A few weeks ago, I received a call informing me I had not been selected for an offer. I said thank you very much for letting me know, I hope you will keep me in mind for any future openings, etc., very politely, and we ended the call.
Well, I was just checking a career board today--don't know why this didn't come up before, maybe I didn't enter the exact right word or something to call it up--but what should I see on it but a posting advertising the very same job I interviewed and was rejected for. The listing said it was first posted 29 days ago, which is actually longer ago than I received my rejection call.
What's up with this? Maybe another opening under this same job title appeared in my city (as in, they had only one position open under that name when I interviewed, and now maybe they have another?). And maybe, despite the polite way they rejected me, they didn't really want me, no way, no how. But they also didn't want anyone ELSE they interviewed as intensely as they did me?
Although I don't know exactly how many, I can only assume that when I made it through the round of interviews I made it through, I was one of a chosen few. Assuming one of us was made the offer and accepted, that would still leave at least a few good people left so that if another opening popped up in that position, it would make sense to extend an offer to one of us. If not me, someone else (and it's highly likely we'd all have other jobs by now, or say no for other reasons).
I guess what I'm asking is this: Why would an employer that has just undergone the process of winnowing out candidates for a particular job title--or is actually still IN that process--choose to reopen an identical search and start all over if another opening popped up for that job title, rather than give first consideration to those already interviewed but not chosen for the first opening? Did we all somehow present "deal-breaker" information in our final interviews that caused us to be rejected not just this time around, but for all time?
I can see starting all over if, even, six months had gone by since they'd last conducted a search to fill the position.
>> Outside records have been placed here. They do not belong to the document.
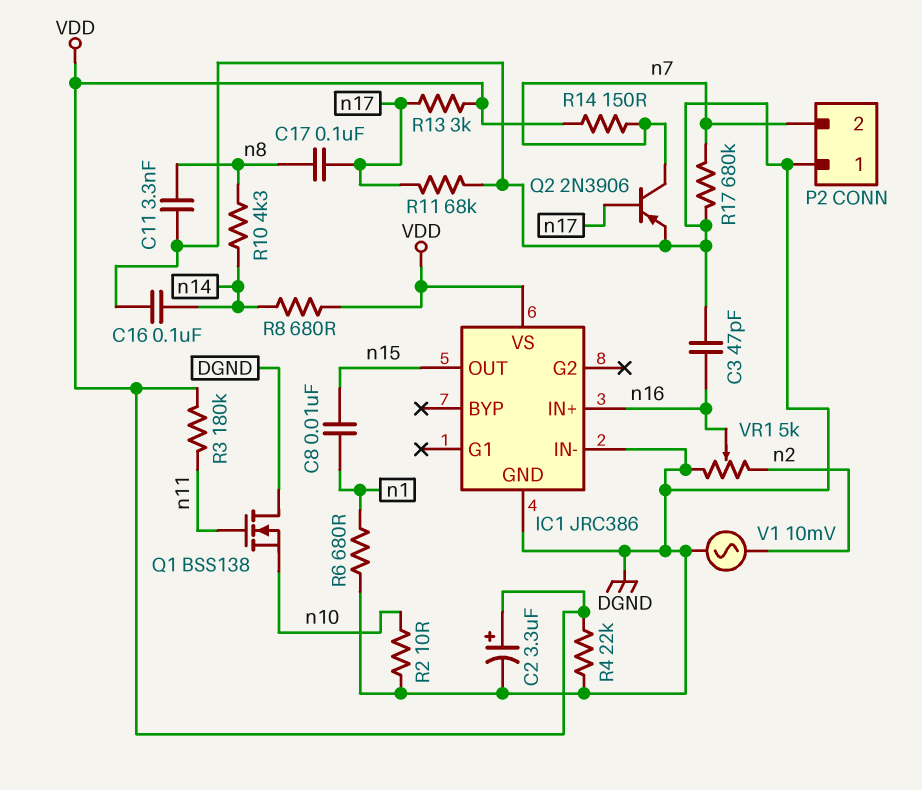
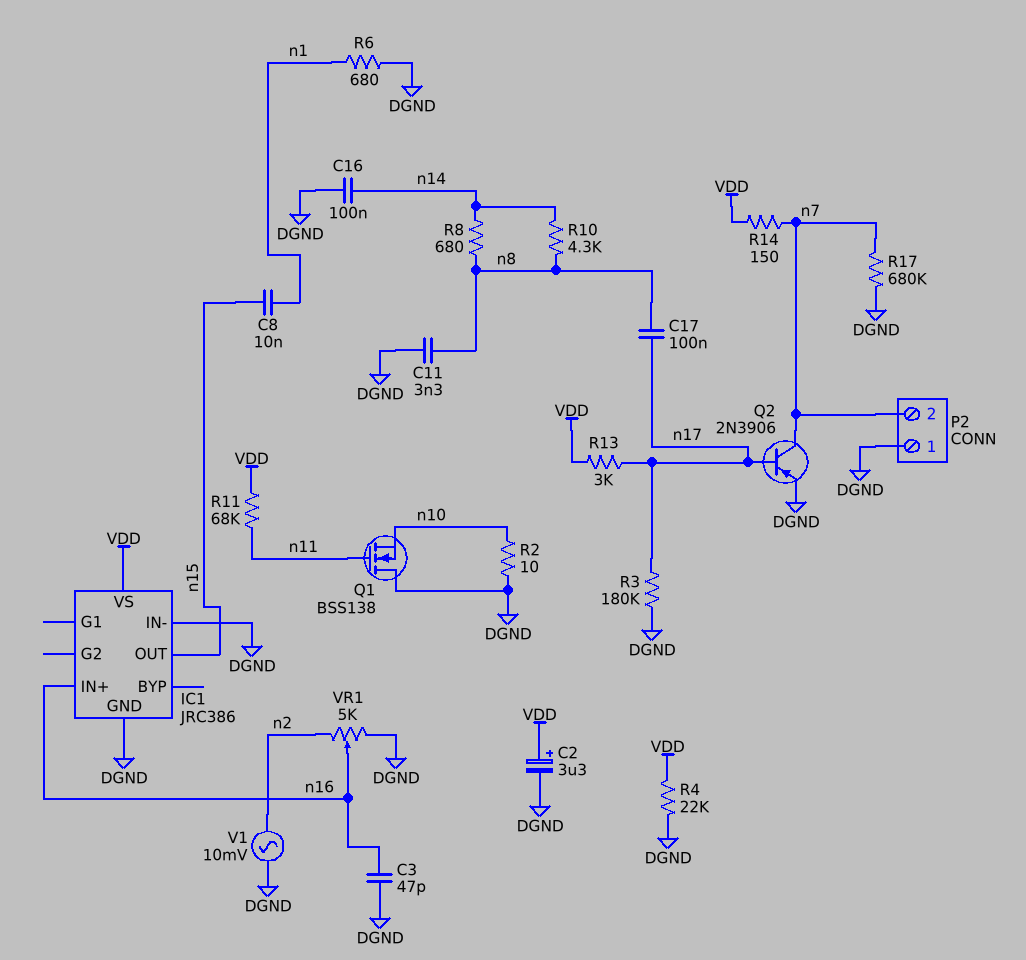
R3: 180k (VDD, n11) -> 180k (DGND, n17)
R8: 680 (VDD, n14) -> 680 (n8, n14)
R11: 68k (DGND, n17) -> 68k (VDD, n11)

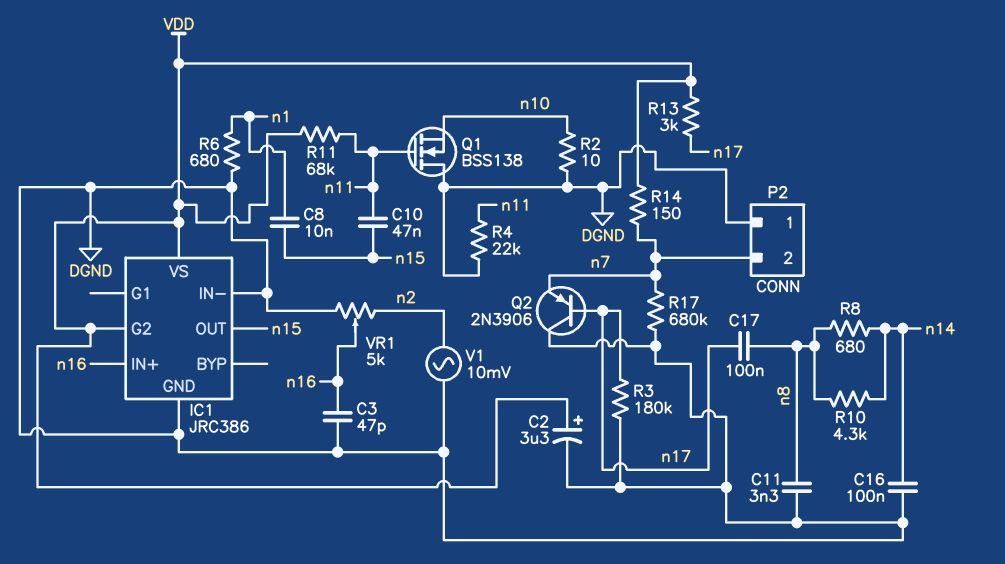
C10: none -> 47nF (n11, n15)
IC1 pin G2: none -> VDD
Q2: PNP 2N3906 (B n17, C n7, E DGND) -> PNP 2N3906 (B n17, C DGND, E n7)
R4: 22k (DGND, VDD) -> 22k (DGND, n11)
A lot can happen in six months to change the makeup of the candidate pool. But is this company seriously thinking that by advertising for the same position in late November, they would find better candidates for it than the ones they interviewed in October and didn't pick?
Or--despite what they told me about having decided to make the offer to someone else--did the employer, after doing lots interviewing and of dithering, just reject us ALL as inadequate and decide to start over? And, if so, do they really think they're going to find better candidates now than they did a few months ago?
Is that how picky employers have become?
Just curious.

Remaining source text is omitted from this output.